Banyuasin, Domainrakyat.com – Kejadian tak biasa mengguncang warga RT 05 Dusun 2 Talang dabuk Kecamatan Talang Kelapa, Kabupaten Banyuasin, setelah sebuah buaya masuk ke kolam ikan patin milik pengusaha tambak bernama Afu saat proses panen sedang akan dilakukan.
Pada kejadian yang membuat heboh seluruh kampung tersebut, satu ekor buaya dengan panjang kurang lebih 2 meter berhasil ditemukan dan diikat oleh warga. Momen seperti ini jarang terjadi di kawasan tersebut, sehingga menarik perhatian banyak warga sekitar. Setelah ditemukan, buaya tersebut kemudian diserahkan ke kantor Desa Talang Bungin untuk ditindaklanjuti lebih lanjut.
Kondisi ini semakin membuat khawatir warga karena beberapa kali terjadi kasus orang tertelan buaya di daerah tersebut. “Kami serba salah, mau dibiarkan otomatis nyawa kami jadi taruhan. Kalau kami tangkap dan mati di tangan kami, malah kami yang disalahkan,” ujar salah satu warga yang tidak ingin disebutkan namanya.
Warga menegaskan bahwa Dinas Kelautan dan Perikanan Provinsi Sumatera Selatan serta Dinas Lingkungan Hidup dan Kehutanan Kabupaten Banyuasin adalah pihak terkait yang harus mengambil peran utama dalam menangani masalah ini.

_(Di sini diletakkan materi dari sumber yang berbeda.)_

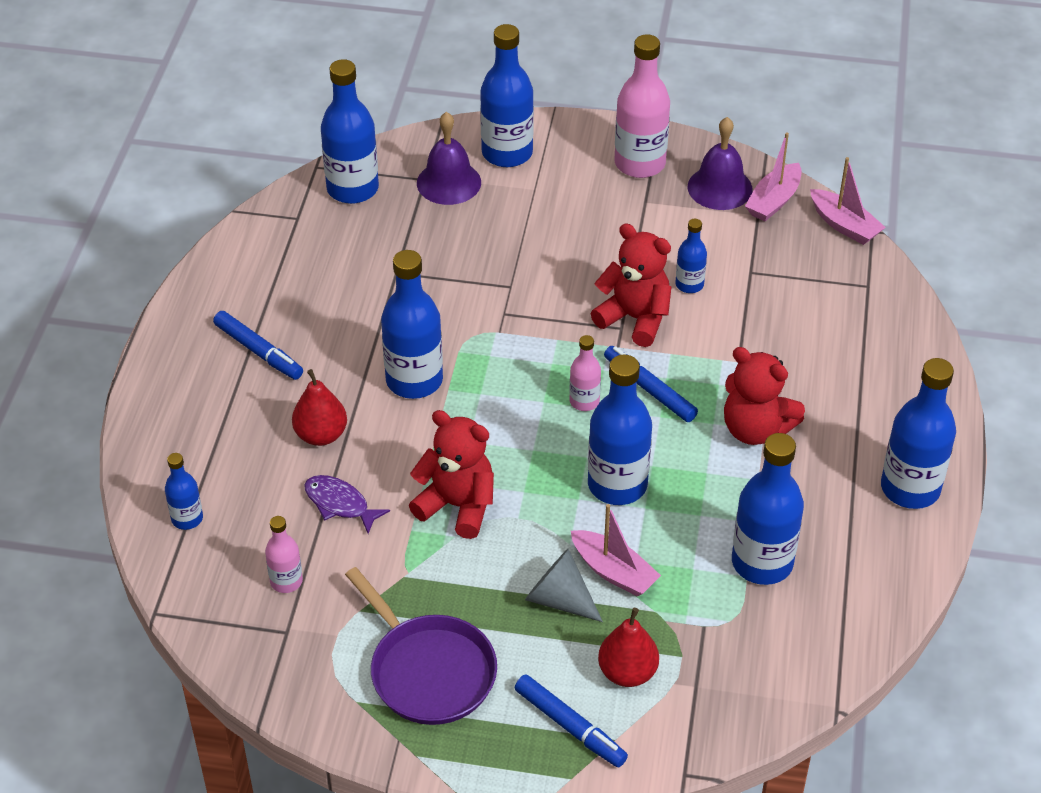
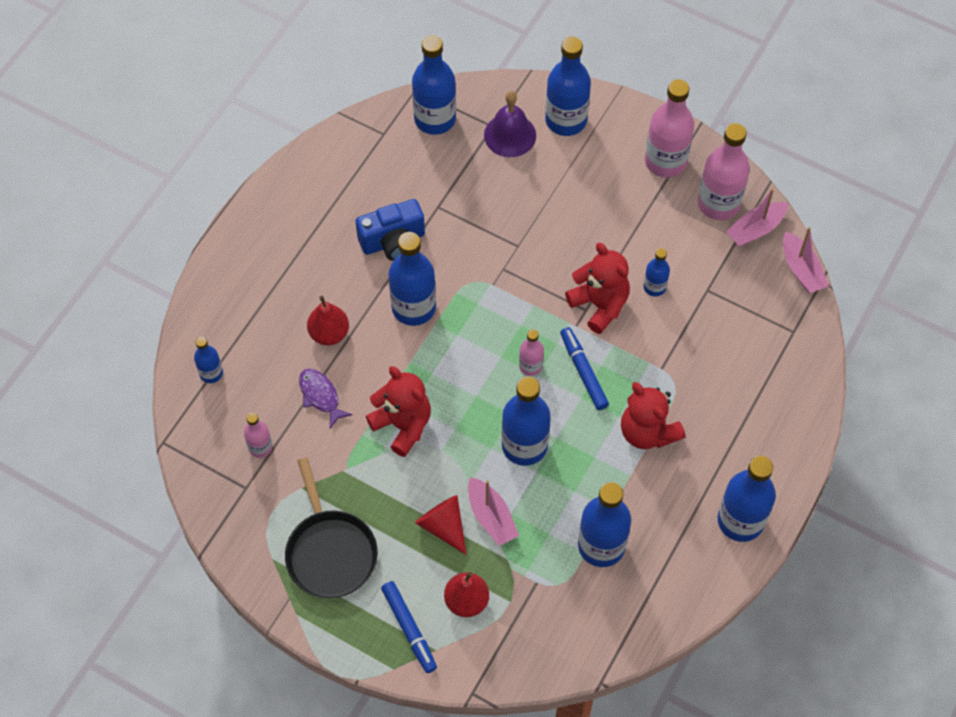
camera: 20 degrees right, 15 degrees up
(258, 351) = (311, 246): blue marker -> none
(358, 320) = (393, 241): none -> blue camera
(429, 671) = (330, 552): purple pan -> black pan
(559, 599) = (443, 526): grey cone -> red cone
(719, 188) = (718, 204): purple bell -> pink bottle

Selain itu, Balai Konservasi Sumber Daya Alam (BKSDA) Provinsi Sumatera Selatan juga menjadi institusi yang berwenang dalam pengelolaan satwa liar seperti buaya.
Dari sisi hukum, terdapat ketentuan yang mengatur terkait buaya liar yang berkeliaran. Pasal 490 KUHP mengatur bahwa jika buaya berada di bawah pengawasan seseorang (misalnya dipelihara secara ilegal) dan tidak dijaga dengan baik sehingga berkeliaran serta berpotensi atau menyebabkan kerugian, pelaku dapat diancam kurungan hingga 6 hari atau denda hingga Rp300.000. Sanksi menjadi lebih berat jika buaya termasuk satwa dilindungi.

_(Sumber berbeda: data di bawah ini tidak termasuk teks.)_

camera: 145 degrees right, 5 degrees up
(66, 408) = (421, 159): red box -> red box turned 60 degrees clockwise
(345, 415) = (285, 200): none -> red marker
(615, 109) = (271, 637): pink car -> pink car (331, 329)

Selain itu, berdasarkan UU Nomor 5 Tahun 1990 tentang Konservasi Sumber Daya Alam Hayati dan Ekosistemnya, buaya muara termasuk satwa dilindungi dan masuk dalam Appendix I CITES. Pasal 21 Ayat 2 mengatur larangan menangkap, melukai, membunuh, menyimpan, memiliki, memelihara, mengangkut, dan memperniagakan satwa dilindungi tanpa izin. Pelanggaran tersebut dapat diancam dengan penjara hingga 5 tahun dan denda hingga Rp100 juta sesuai Pasal 40 Ayat 2 UU tersebut.

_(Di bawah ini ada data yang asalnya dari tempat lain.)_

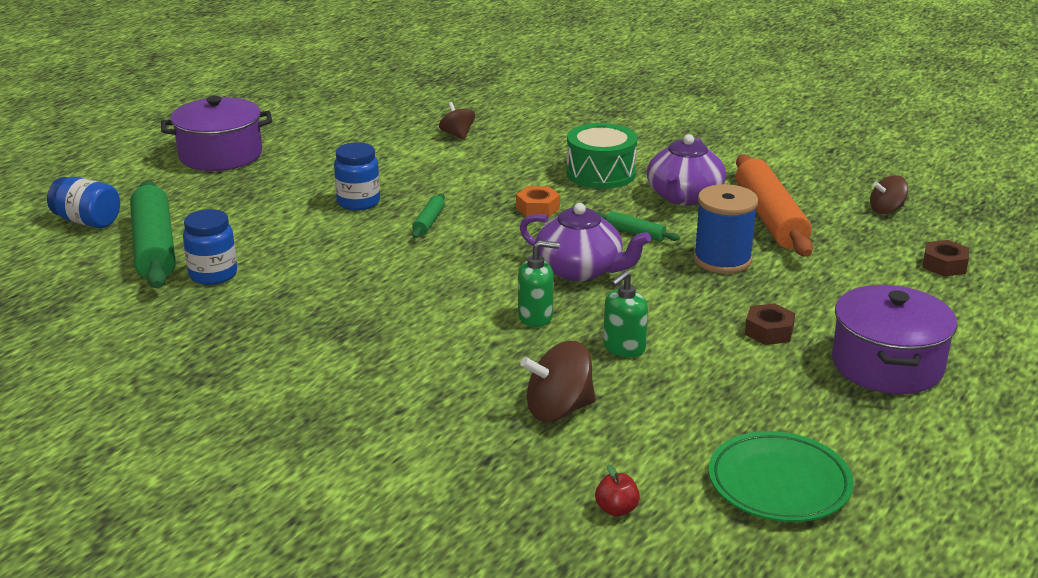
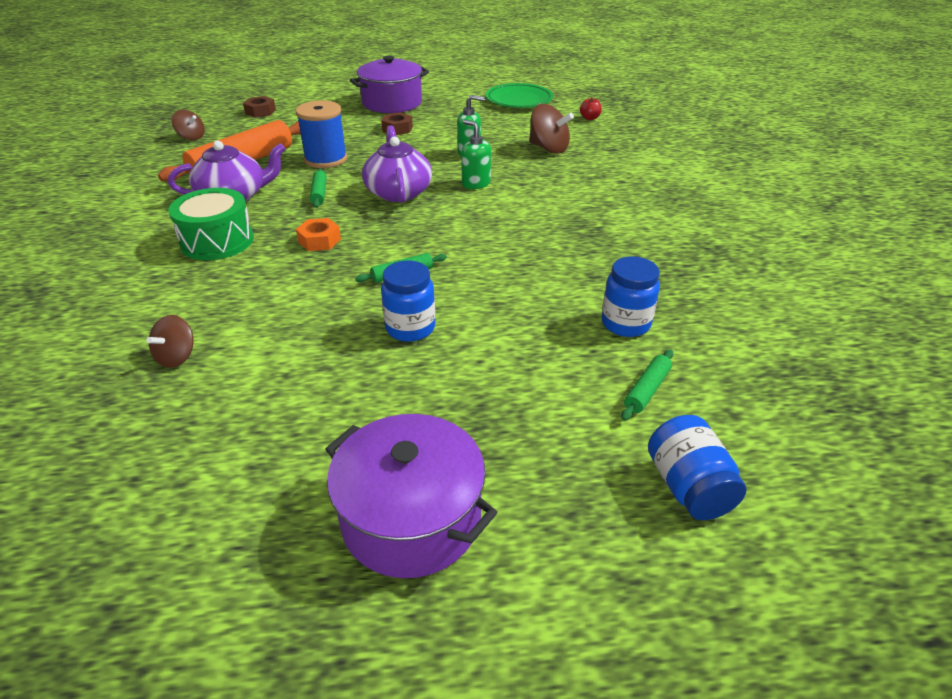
camera: 130 degrees left, 10 degrees up
(154, 247) = (647, 390): green rolling pin -> green rolling pin, size x0.44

Jika buaya berada di habitat alaminya seperti sungai atau rawa, pihak berwenang tidak boleh mengganggunya kecuali jika mengancam keselamatan. Namun jika berkeliaran karena berasal dari penangkaran ilegal, pemiliknya akan bertanggung jawab secara hukum.
Warga berharap pihak berwenang dapat segera mencari solusi yang tepat, seperti pemetaan habitat buaya, pembuatan pagar pengaman di wilayah rawan, serta sosialisasi kepada masyarakat tentang cara berinteraksi dengan satwa liar dan ketentuan hukum yang berlaku, agar tidak ada korban lebih banyak di masa depan.